Over calming, elongated strings and a gentle piano melody, Nick Cave pensively ponders: “There are some people trying to find out who/There are some people trying to find out why/And some people aren’t trying to find anything/But that kingdom in the sky.”
Enter descending twister noise. Cave repeats, “In the skyyy,” as if slipping from our grasp and disappearing down a black hole. So magnificently visual! After listening to just this opener, you’ll probably need to press pause and collect yourself before continuing.
Cave’s more recent output with The Bad Seeds (Push The Sky Away, Ghosteen) closely resembles his film score work with Ellis (The Proposition, The Road, West Of Memphis...), and Carnage’s amorphous song structures and illustrative orchestration demonstrate glorious technicolour in full flight.
In his Red Hand Files, Cave revealed of Carnage’s genesis: “The main reason Warren and I went into the studio was not to make a record.
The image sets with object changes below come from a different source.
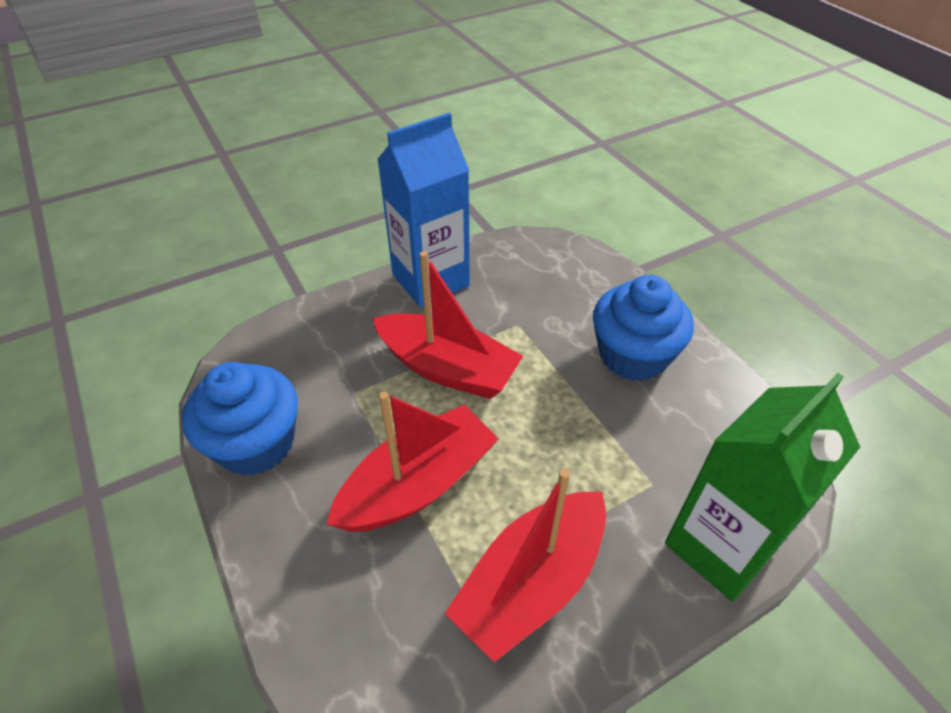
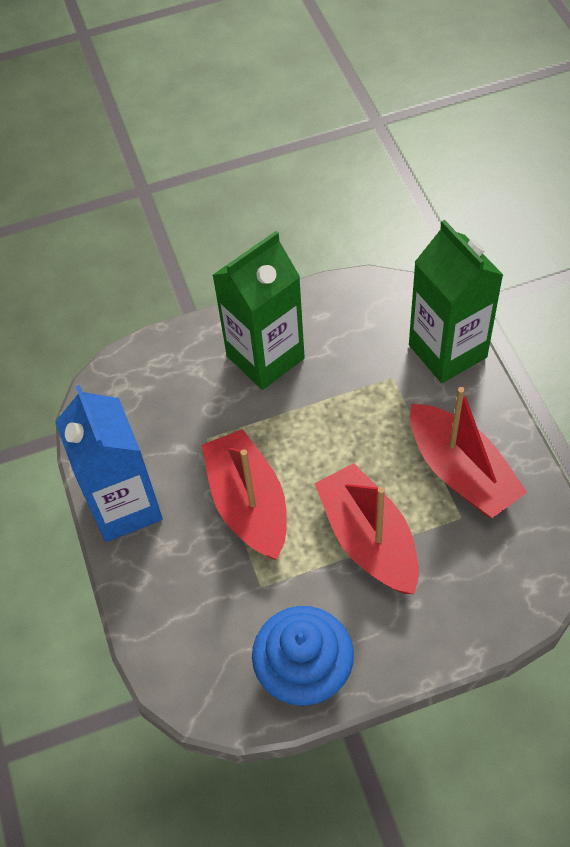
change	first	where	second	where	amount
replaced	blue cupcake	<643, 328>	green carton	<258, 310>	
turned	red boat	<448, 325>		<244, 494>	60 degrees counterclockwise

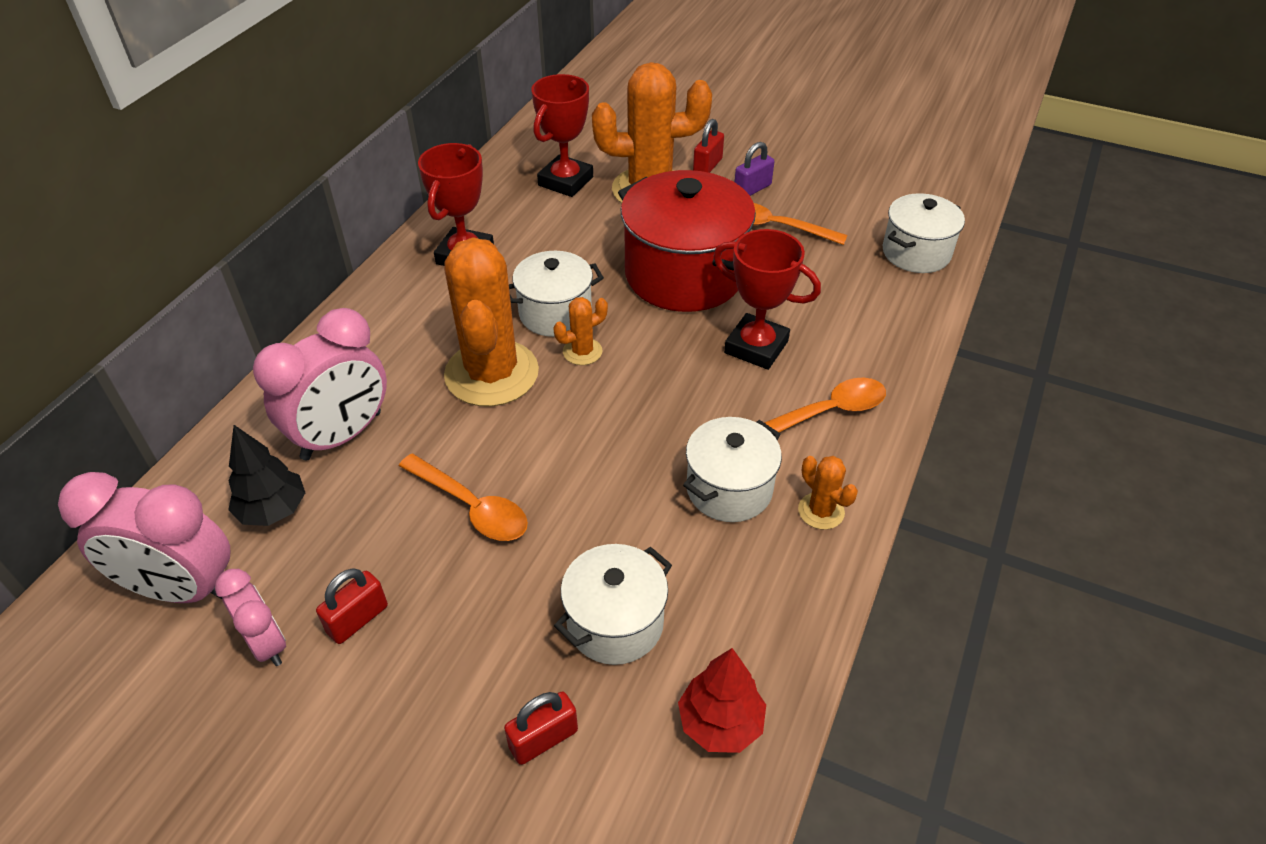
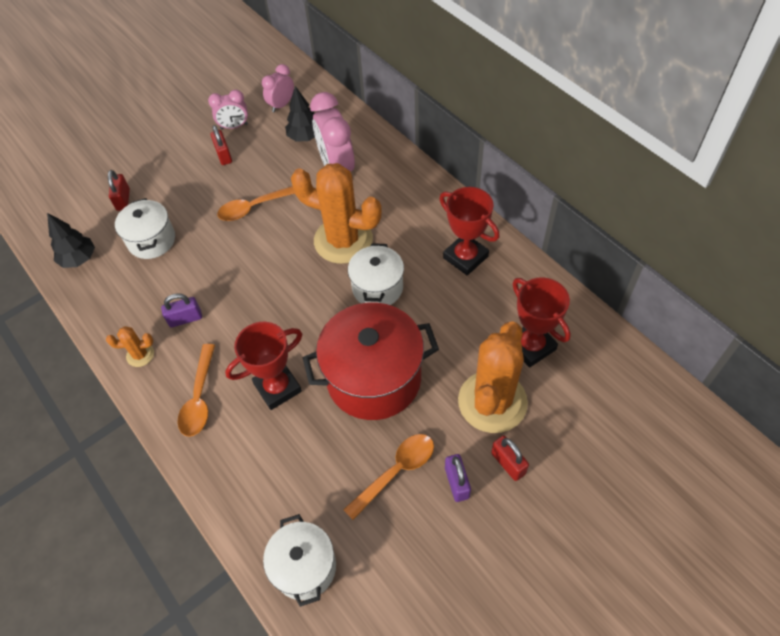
change	first	where	second	where	amount
removed	orange cactus	<580, 331>			
replaced	white pot	<732, 469>	purple padlock	<181, 310>	
recoloured	red tree	<722, 700>	black tree	<71, 240>	
resized	pink clock	<144, 537>		<278, 88>	x0.57

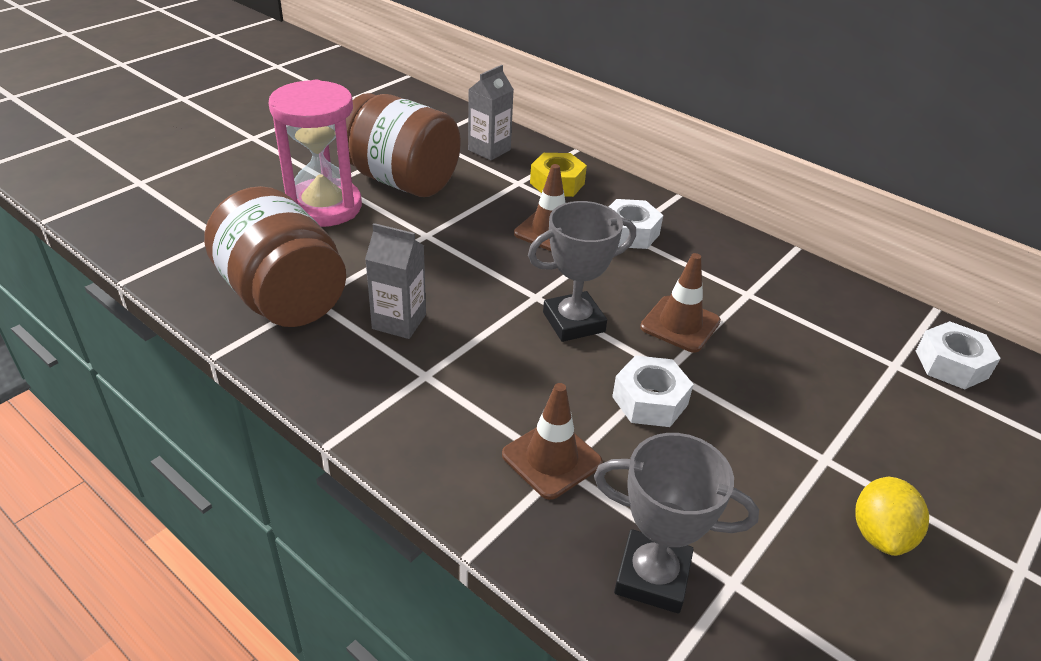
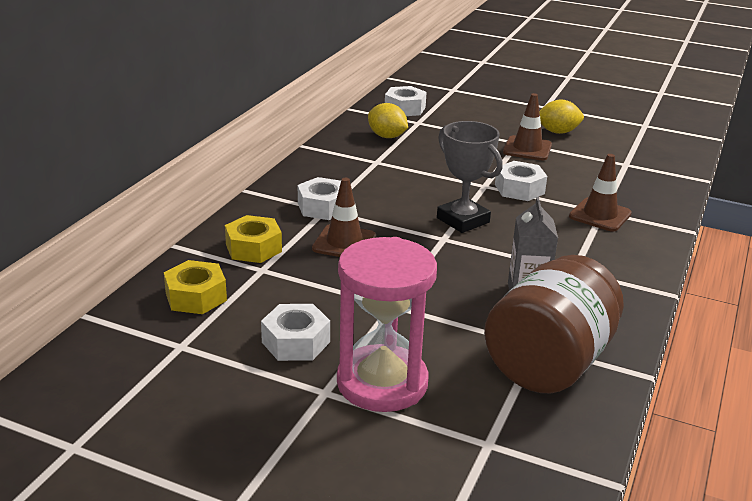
change	first	where	second	where	amount
removed	grey trophy	<676, 523>			
added			yellow lemon	<388, 120>	
moved	brown traffic cone	<680, 303>		<527, 126>	
replaced	brown jar	<403, 145>	white nut	<295, 332>	
replaced	grey carton	<491, 112>	yellow nut	<195, 287>	

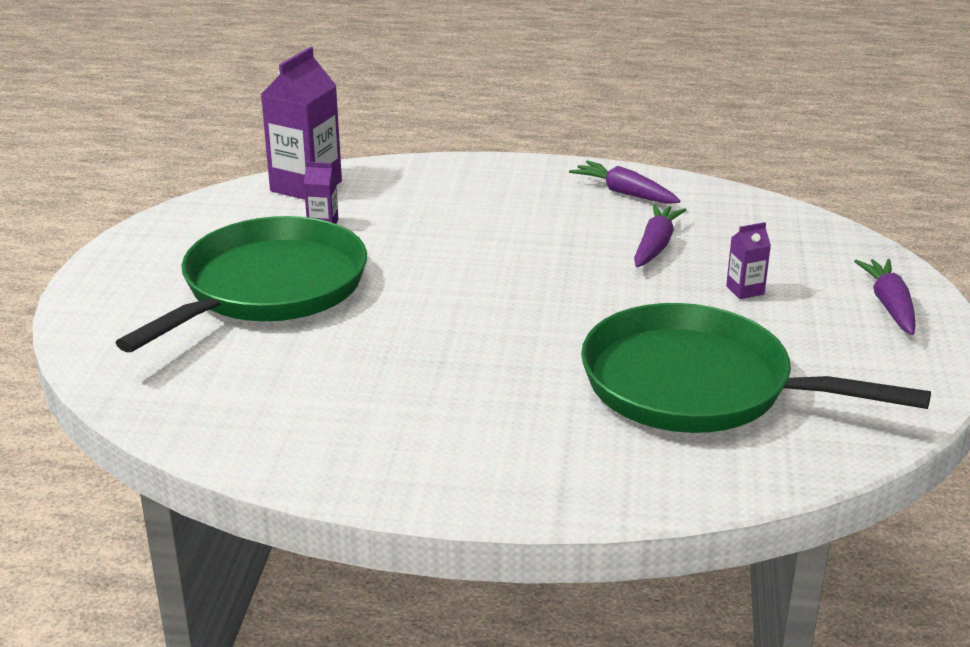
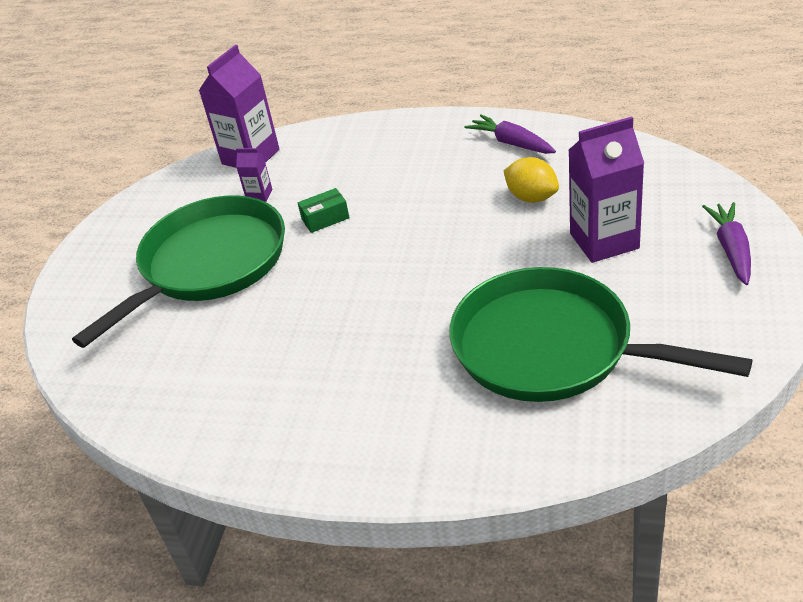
change	first	where	second	where	amount
added			green box	<324, 210>	
replaced	purple carrot	<660, 235>	yellow lemon	<531, 180>	
resized	purple carton	<748, 260>		<606, 190>	x2.13

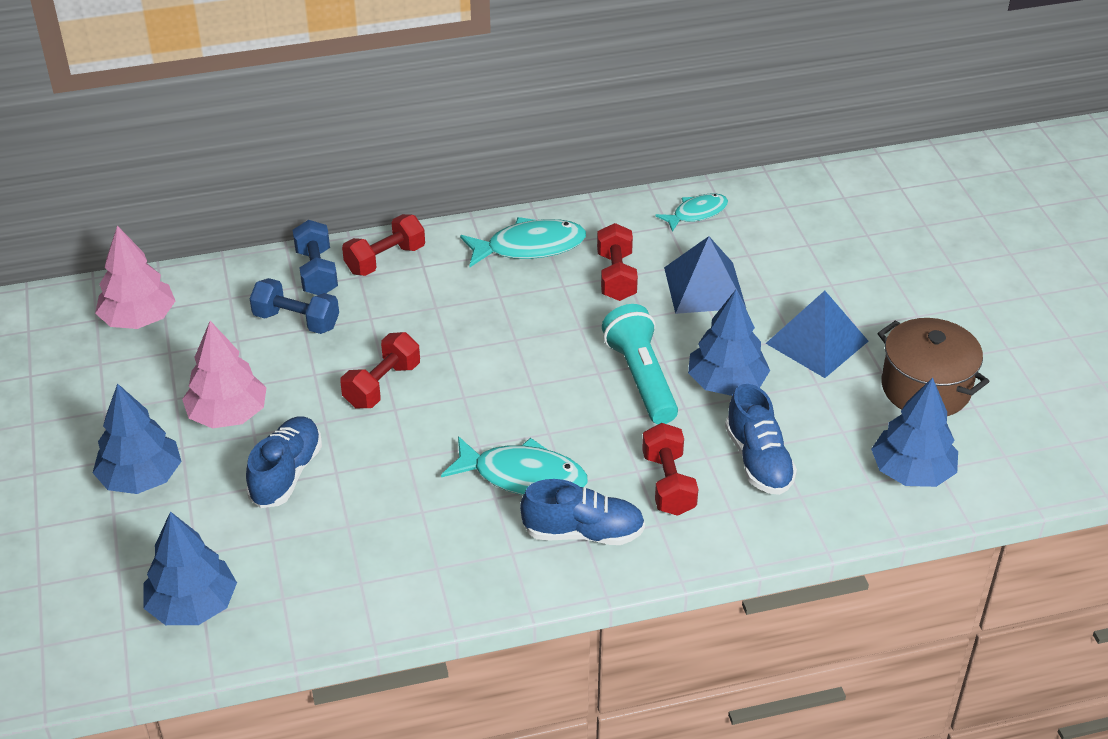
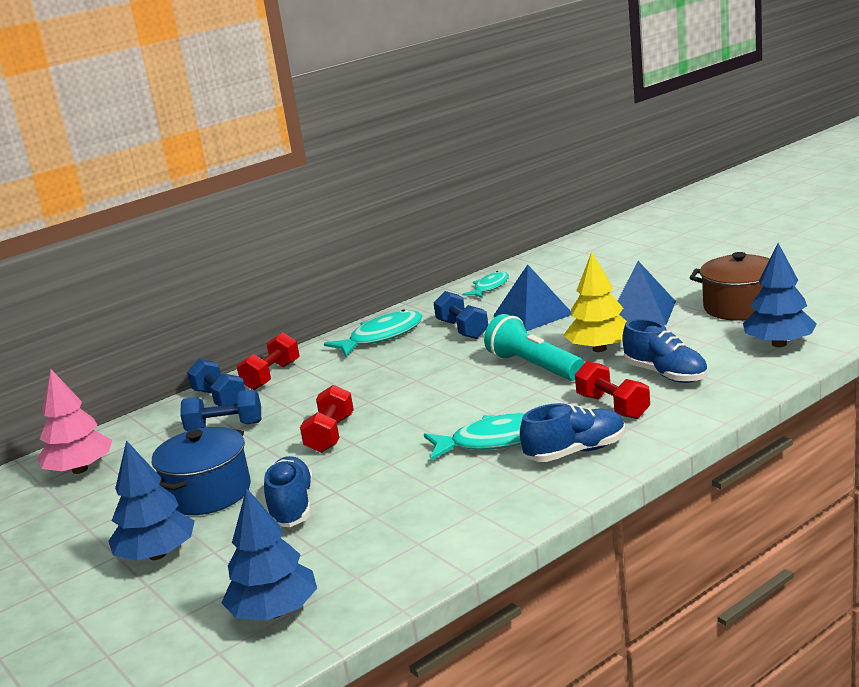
change	first	where	second	where	amount
replaced	pink tree	<224, 375>	blue pot	<201, 471>	
recoloured	red dumbbell	<617, 262>	blue dumbbell	<460, 315>	
recoloured	blue tree	<729, 343>	yellow tree	<595, 302>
I think, more than anything, we just wanted to spend some time together.” During a couple of days spent making sweet music together “in a kind of fogged fury”, Carnage spewed forth. Then Ellis texted the following to Cave a couple of days later (probably using an old Nokia): “Have you listened to this stuff? I’ll send you the hits. Prepare to be amazed.”
“I’m a Botticelli Venus with a penis/ Riding an enormous scalloped fan…” – can you imagine any other singer on the planet dreaming up those lyrics? Throughout, Cave’s menacing growl conjures voodoo magic; often his macabre, poetic delivery is the stuff of toddler nightmares. Ask Uncle Nick to tell your kiddies a bedtime story at your own peril (“I’ll shoot you all for free if you so much as look at me”).
The lumbering pace of White Elephant serves social commentary: “A protestor kneels on the neck of a statue/ The statue says, ‘I can’t breathe’/ The protester says, ‘Now you know how it feels’/ And he kicks it into the sea…” By the time this standout track’s The Flaming Lips-level celebratory chorus kicks in – “A time is coming/ A time is nigh/ For the kingdom/ In the sky…” (a recurring motif) – it sounds as jubilant as a carousel horse galloping to freedom. All together now: “Hand of God! Hand of God! Hand of God! Hand of God!”
Carnage by Nick Cave and Warren Ellis is out now on vinyl and CD via Goliath Enterprises/AWAL.